What Is a Patent?
Patent invention help - Here is the definition of a patent from the
U.S. Patent and Trademark Office:
A patent for an invention is the grant of a property right to the inventor, issued by the United States Patent and Trademark Office. Generally, the term of a new patent is 20 years from the date on which the application for the patent was filed in the United States or, in special cases, from the date an earlier related application was filed, subject to the payment of maintenance fees. U.S. patent grants are effective only within the United States, U.S. territories, and U.S. possessions. Under certain circumstances, patent term extensions or adjustments may be available.
The right conferred by the patent grant is, in the language of the statute and of the grant itself, “the right to exclude others from making, using, offering for sale, or selling” the invention in the United States or “importing” the invention into the United States. What is granted is not the right to make, use, offer for sale, sell or import, but the right to exclude others from making, using, offering for sale, selling or importing the invention. Once a patent is issued, the patentee must enforce the patent without aid of the
USPTO.
Three types of patents:
Utility patents: any new and useful process, machine, article of manufacture, or compositions of matters, or any new useful improvement thereof;
Design patents: a new, original, and ornamental design for an article of manufacture; and
Plant patents: any distinct and new variety of plants.
What Is a Patent?
A patent is a grant issued to an inventor by the US or some
other countries government. Under the law, a patent is an offensive weapon. A
patent grants you the right to stop others from using, making, or selling your
invention in the country issuing the patent.
How Long Does A Patent Last?
Utility and plant patents last for 20 years from the date the patent was filed.
Design patents last 14 years from the date the patent was issued. Failling to pay the maintenance fees when due
will cause your patent to expire.
Patents are guaranteed an in-force period of 17 years
minimum. To compensate for delays resulting from a failure by the Patent
and Trademark Office to process the patent application in a timely fashion you
can have the
patent extended.
The Specification
The first part of a patent is the “specification” portion
where the invention is described. Section 112 of the patent laws contains the
following words:
“The specification shall contain a written description
of the invention, and of the manner and process of making and using it, in such
full, clear, concise and exact terms a to enable any person skilled in the art
to which it pertains, or with which it is most nearly connected, to make and use
the same, and shall set forth the bet mode contemplated by the inventor of
carrying out the invention.”
Claims
The claims define the structure or acts of the invention in a precise manner
using exact terms in a logical manner. The claims tell the “bounds” or “scope”

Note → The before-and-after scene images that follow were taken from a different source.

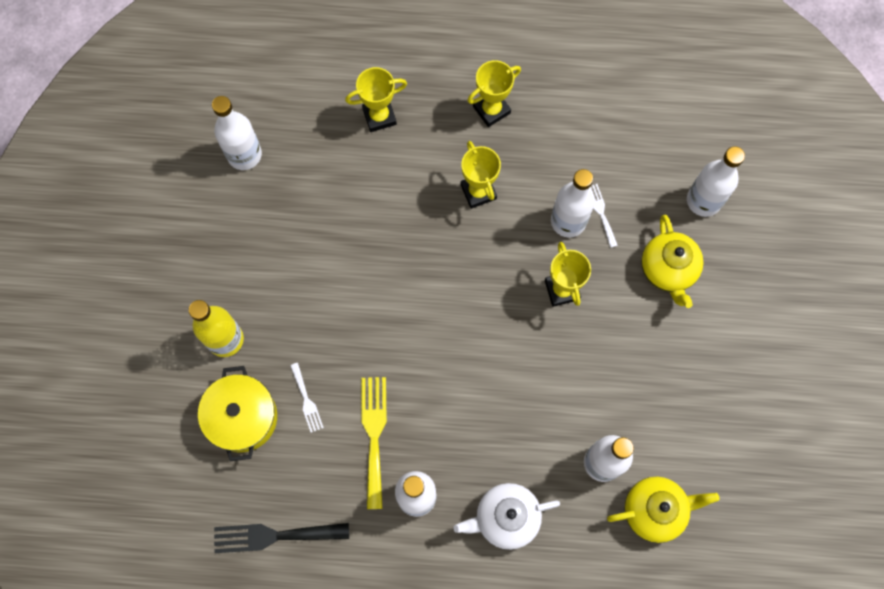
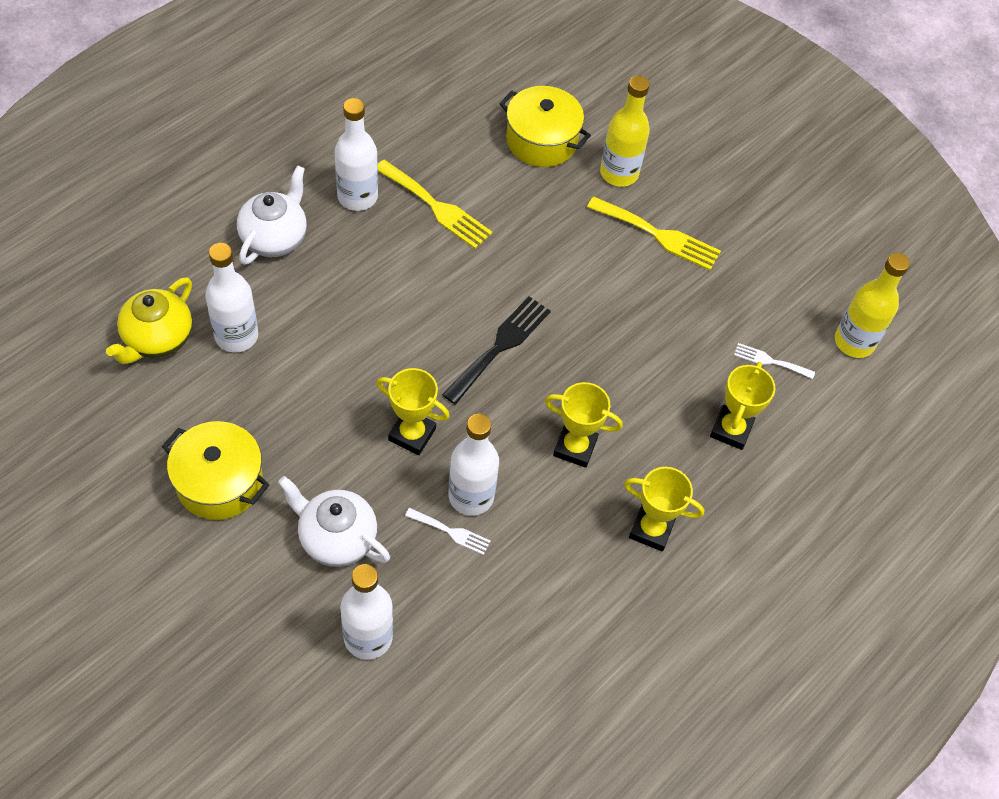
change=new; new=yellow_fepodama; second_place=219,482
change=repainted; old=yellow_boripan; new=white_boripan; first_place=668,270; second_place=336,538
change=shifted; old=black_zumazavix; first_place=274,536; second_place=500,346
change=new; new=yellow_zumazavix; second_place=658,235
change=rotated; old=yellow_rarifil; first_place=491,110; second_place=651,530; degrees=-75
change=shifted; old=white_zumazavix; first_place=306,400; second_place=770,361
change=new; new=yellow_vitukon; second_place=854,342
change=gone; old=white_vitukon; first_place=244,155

of the invention. In other words, the claims determine exactly what will
infringe the patent. The claims must be specific enough to define the invention
over any prior art.
There are independent claims which stand alone, and
dependent claims which narrow the scope of the independent claim.
If you are tying to find out if your new invention idea
infringes on the patent you are reading, then you would first read the
specification to find out how your invention differs. Then you would read the
claims, because the claims spell out exactly what will infringe the patent.
If a claim has three elements, x, y, and z, and your
invention only has x, and y, but not z then you are not infringing. If your
invention has x, y, z, and q, then you are still infringing. The patent office
doesn’t care about infringement, so you could still be issued a patent, but it
would infringe the first patent.
In that case maybe you could work something out with the
other inventor, or perhaps the previous invention will expire sooner than yours.